Customers of Hong Kong Broadband Network were warned earlier this week that their personal details had been compromised by hackers.
The details of 380,000 customers, including credit card information for more than 40,000 of those people, were taken from a database on Monday, the company said.
Announcing that it had been breached on Wednesday, Hong Kong’s second largest fixed-line residential broadband provider said that names, phone numbers, email and physical addresses and identity card numbers, as well as some credit card details, had been accessed from an inactive database without authorisation.
Hong Kong Broadband has around 3.6 million customer records, meaning the breach amounts to just over 10% of its total customer database.
A spokesperson for the company said: “The affected customers were alerted by email and text message, and the affected credit cardholders were reminded to be watchful of their bills.” Banks had been asked to help contact cardholders if Hong Kong Broadband was not able to, the spokesperson added.
The information in question was all from 2012, which raised questions over why the company was still retaining this information six years on. Commentators also queried why the database was not encrypted.
Lawmaker Charles Mok told the South China Morning Post: “If the customers had been inactive since 2012, I don’t understand why the company still stored the data, including payment information, and linked them online.”

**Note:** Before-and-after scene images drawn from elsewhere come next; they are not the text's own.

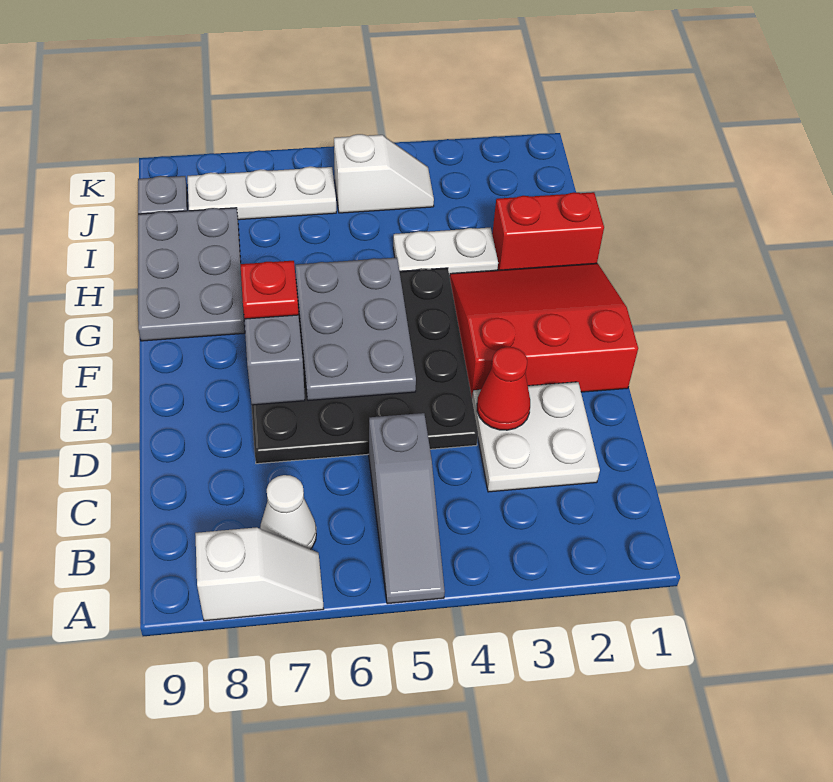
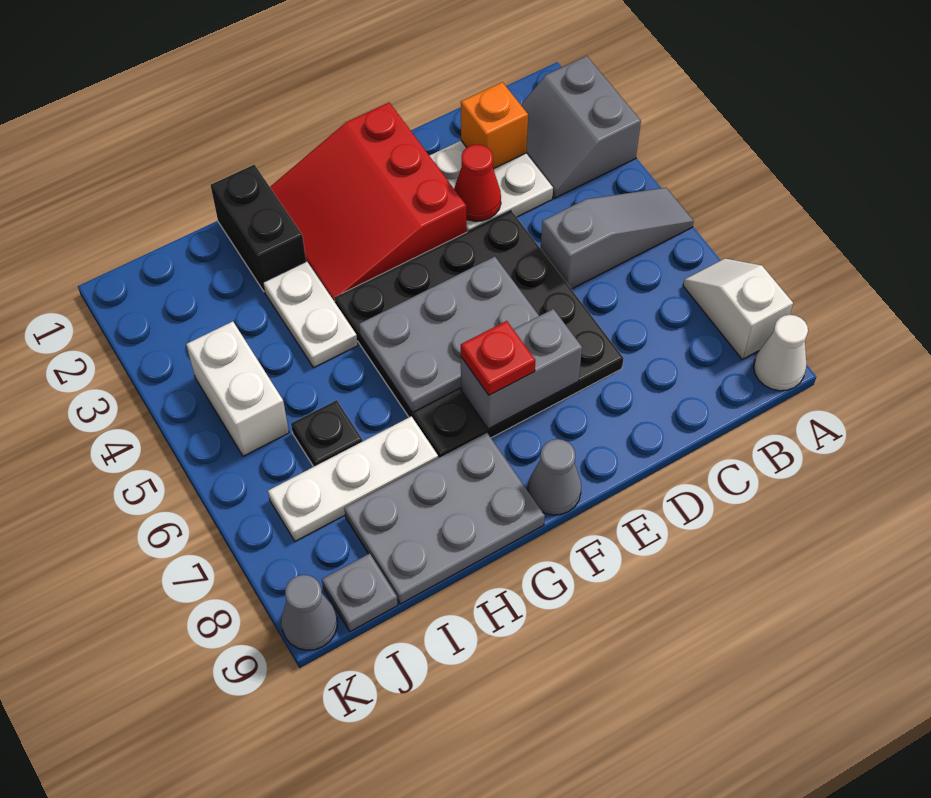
none -> grey slope A2:B3 level 1 top A
white cone B7 level 1 -> white cone A9 level 1
none -> orange brick C2 level 2
none -> grey cone F9 level 1
red brick H1:H2 level 1 -> black brick H1:H2 level 1
none -> black plate I6 level 1
white slope J4:J5 level 1 top 5 -> white brick J4:J5 level 1
white plate J6:J8 level 1 -> white plate H7:J7 level 1
none -> grey cone K9 level 1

Eugene Assev, VP of engineering at Acronis, commented: ‘To avoid such situations, companies must do regular – and better automated – inventory tracking and management, withdraw the assets that are no more in use, segregate active systems and archive data.’
Others stressed the importance of employee education in avoiding these types of situation, with Kaspersky Lab’s head of virus for APAC, Rocky Dong, arguing that education can help ‘defeat social engineering attacks like spear-phishing and waterhole attacks.’
Having described the hacking operation as ‘sophisticated’, the company also said it “takes [the] matter very seriously,” and that it had immediately reported the incident to the police. A spokesperson also said that it was taking action to stop a similar attack from happening again and noted that no other databases had been compromised.
A spokesman for the Hong Kong police confirmed they had received a report and that an investigation by its Cyber Security and Technology Crime Bureau had begun.
As well as this, the case has been brought to the attention of Privacy Commissioner Stephen Wong Kai-yi, who has now begun a compliance review.